For leaders, this means that how you frame a change initiative affects more than buy-in. It affects the actual experience your team has. Telling people “AI is going to transform your role” activates a threat prediction. Telling them “You now have a resource that handles the parts of your work you like least” activates an opportunity prediction. The facts are identical; the neurological response is not. Culp understood this implicitly at GE: He framed lean as a respect-for-people philosophy, a way for frontline workers to have their intelligence taken seriously, rather than a cost-cutting exercise.
THEY CONCENTRATE EFFORT WHERE IT HAS LEVERAGE. High-agency leadership is not the belief that you can control everything. Research on ICU nurses under sustained pressure found that cognitive flexibility — the ability to distinguish among what you can control, what you can only influence and what lies beyond reach — was among the strongest predictors of sustained engagement and job satisfaction. It is the discipline to direct energy where it moves outcomes.

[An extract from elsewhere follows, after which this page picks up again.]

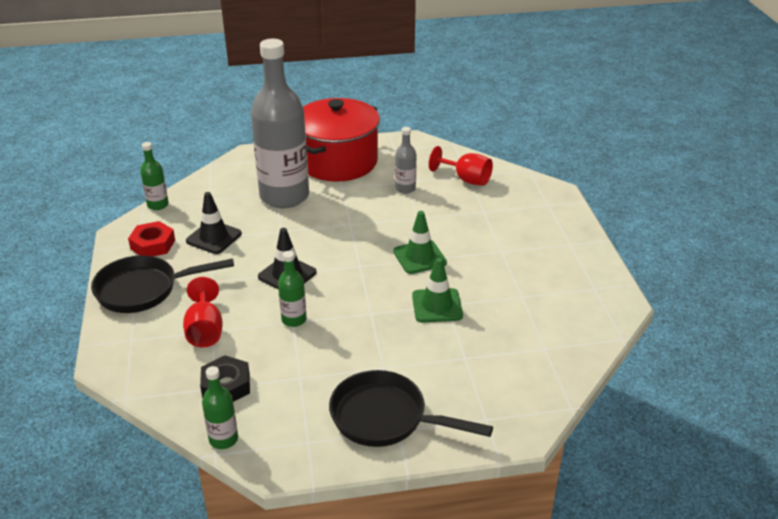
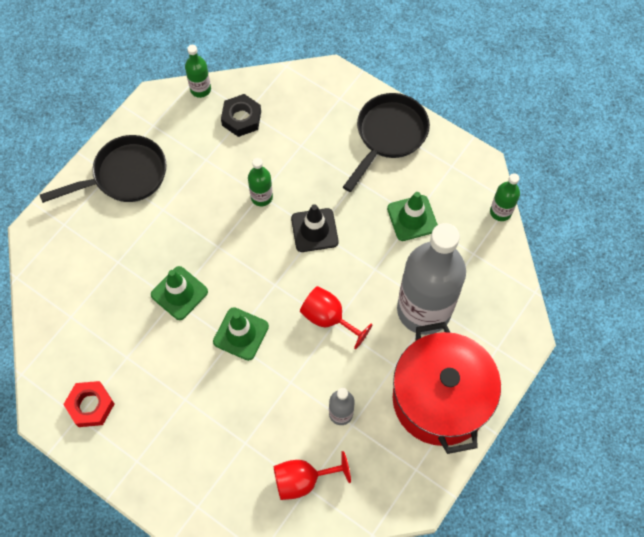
camera: 135 degrees right, 30 degrees up
(153, 244) = (442, 174): red nut -> red nut (90, 405)
(205, 330) = (305, 141): red goblet -> red goblet (328, 318)
(214, 237) = (412, 218): black traffic cone -> green traffic cone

HOW TO BUILD HIGH-AGENCY LEADERSHIP
Here how to build agency in yourself and in your teams.
DESIGN MASTERY EXPERIENCES. The hope circuit activates when the brain encounters direct proof that effort produces results. Psychologists call the right conditions “optimal challenges”: problems that are just beyond your current ability but achievable with effort. For teams that have been through extended turbulence, this means engineering early, reachable milestones before tackling larger bets. The wins do not need to be strategically significant. They need to be experientially real.
AUDIT AND REPLACE YOUR INSTALLED BELIEFS. Most leaders have never examined the core beliefs driving their biggest decisions. Write them down (“We can’t compete on talent” or “This market doesn’t reward innovation”) and then apply what I call the usefulness test: This belief may feel true, but is it producing the behavior I need?

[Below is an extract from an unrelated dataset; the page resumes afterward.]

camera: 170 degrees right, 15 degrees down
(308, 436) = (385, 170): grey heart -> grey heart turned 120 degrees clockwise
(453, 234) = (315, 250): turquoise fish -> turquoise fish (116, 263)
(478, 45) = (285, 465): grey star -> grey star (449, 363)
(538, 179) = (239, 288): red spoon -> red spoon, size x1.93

REWRITE THE EXPLANATORY STORY. Research on explanatory style shows that how people explain setbacks determines whether they recover or stall. The critical variable is whether a failure gets coded as permanent or temporary, global or specific. “We’re not an innovative company” is permanent and global. “We misjudged timing on this product” is temporary and specific. Both may be defensible, but only one preserves agency.
BUILD SYSTEMS THAT MAKE AGENCY THE DEFAULT. Agency is sustained by structure, not willpower alone. Culp didn’t ask GE’s people to believe differently and then hope for the best. He installed lean as an operating system (daily management, gemba walks, structured problem-solving) so that high-agency behavior became the routine. Culp’s lean methodology saved $1 billion in fixed costs in GE’s gas power business alone. The system generated evidence, the evidence reinforced belief and the belief fueled the next action. Agency compounds.

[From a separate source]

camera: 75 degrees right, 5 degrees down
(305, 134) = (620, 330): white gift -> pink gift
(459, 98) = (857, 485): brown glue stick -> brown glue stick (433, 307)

UPGRADE THE OPERATING SYSTEM
In an era when AI, geopolitical instability and constant reorganization make it tempting to conclude that nothing you do will change what happens next, high-agency leaders treat that conclusion for what it is: a piece of outdated software. They ask the only question that matters: Is what I believe right now producing the leadership I need? And when the answer is no, they have the discipline to upgrade.